All that's really needed is a convention that a URL parameter of the form "example.com/.../sha3hash-nnnnnnnnn" indicates the secure hash of the page to be served. Cache systems can cache such pages, but if they change them in any way, the change can be detected.

This removes the need to encrypt publicly available static information. It doesn't require a secure certificate. Most importantly, it means you can use a content-delivery network without letting it have MITM privileges on secure content.

HTTPS Everywhere means Cloudflare gets to see all your users's passwords. That's not a good thing.




Encryption makes sense even for publically available static information. You're not just protecting the contents of the information; you're protecting the knowledge that that specific user accessed it.

And I certainly wouldn't advocate giving a CDN permission to MITM your own domain. Give it its own dedicated domain, serve content from that domain via HTTPS, and don't let that domain have any user-specific information.


And I certainly wouldn't advocate giving a CDN permission to MITM your own domain.

That's how Cloudflare works. At least 36,000 domains let Cloudflare act as a MITM for them. Including "news.ycombinator.com".

This is the price of "HTTPS Everywhere" security theater.

Also, if you know the IP address and the length, you can often figure out what static content was accessed.


This is the price of "HTTPS Everywhere" security theater.
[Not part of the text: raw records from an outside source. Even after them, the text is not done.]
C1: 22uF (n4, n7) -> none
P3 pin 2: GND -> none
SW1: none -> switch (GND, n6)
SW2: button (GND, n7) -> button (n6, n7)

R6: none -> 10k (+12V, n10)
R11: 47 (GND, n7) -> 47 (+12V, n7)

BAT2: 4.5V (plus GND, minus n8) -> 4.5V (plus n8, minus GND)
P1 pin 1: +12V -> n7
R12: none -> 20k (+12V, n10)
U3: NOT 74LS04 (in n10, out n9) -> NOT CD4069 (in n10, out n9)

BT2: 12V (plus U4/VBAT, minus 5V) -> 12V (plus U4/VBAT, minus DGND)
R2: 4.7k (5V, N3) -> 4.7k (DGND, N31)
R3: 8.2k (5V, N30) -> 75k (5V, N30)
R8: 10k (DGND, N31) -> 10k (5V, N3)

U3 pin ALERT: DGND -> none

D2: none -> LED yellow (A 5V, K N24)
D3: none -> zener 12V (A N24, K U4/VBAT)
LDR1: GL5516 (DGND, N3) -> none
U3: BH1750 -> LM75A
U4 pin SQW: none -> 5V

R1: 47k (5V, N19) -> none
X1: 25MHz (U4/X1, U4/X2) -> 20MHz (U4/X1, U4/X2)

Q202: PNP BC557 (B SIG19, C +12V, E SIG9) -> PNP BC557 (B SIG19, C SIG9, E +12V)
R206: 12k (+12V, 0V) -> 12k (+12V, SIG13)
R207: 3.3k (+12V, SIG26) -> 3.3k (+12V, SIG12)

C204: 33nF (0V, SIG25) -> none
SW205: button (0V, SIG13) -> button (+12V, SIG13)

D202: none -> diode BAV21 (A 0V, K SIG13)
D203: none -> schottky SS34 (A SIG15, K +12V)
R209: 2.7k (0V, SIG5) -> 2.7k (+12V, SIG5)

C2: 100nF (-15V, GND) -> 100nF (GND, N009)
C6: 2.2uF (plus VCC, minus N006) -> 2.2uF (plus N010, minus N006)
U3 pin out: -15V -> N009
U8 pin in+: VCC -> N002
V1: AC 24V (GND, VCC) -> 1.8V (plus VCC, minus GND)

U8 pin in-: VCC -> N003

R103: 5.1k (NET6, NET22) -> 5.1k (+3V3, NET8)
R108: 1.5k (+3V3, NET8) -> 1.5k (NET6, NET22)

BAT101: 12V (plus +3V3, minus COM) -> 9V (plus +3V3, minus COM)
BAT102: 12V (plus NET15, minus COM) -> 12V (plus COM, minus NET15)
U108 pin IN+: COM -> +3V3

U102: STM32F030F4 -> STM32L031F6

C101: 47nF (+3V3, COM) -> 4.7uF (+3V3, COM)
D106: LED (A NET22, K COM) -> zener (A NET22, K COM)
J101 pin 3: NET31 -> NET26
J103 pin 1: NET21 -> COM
HTTPS everywhere isn't security theater. It prevents ISPs and coffee shop wifi snoopers from intercepting unencrypted traffic. Combined with certificate pinning et al., it also protects users against those governments that don't control the CDN that serves the HTTPS traffic.


It's not like CloudFlare can't see passwords if you don't use HTTPS. I don't think it's security theater, because CloudFlare being compromised is only one out of a large class of potential attacks.

That said, I fully agree that it would be nice to not have to trust CloudFlare.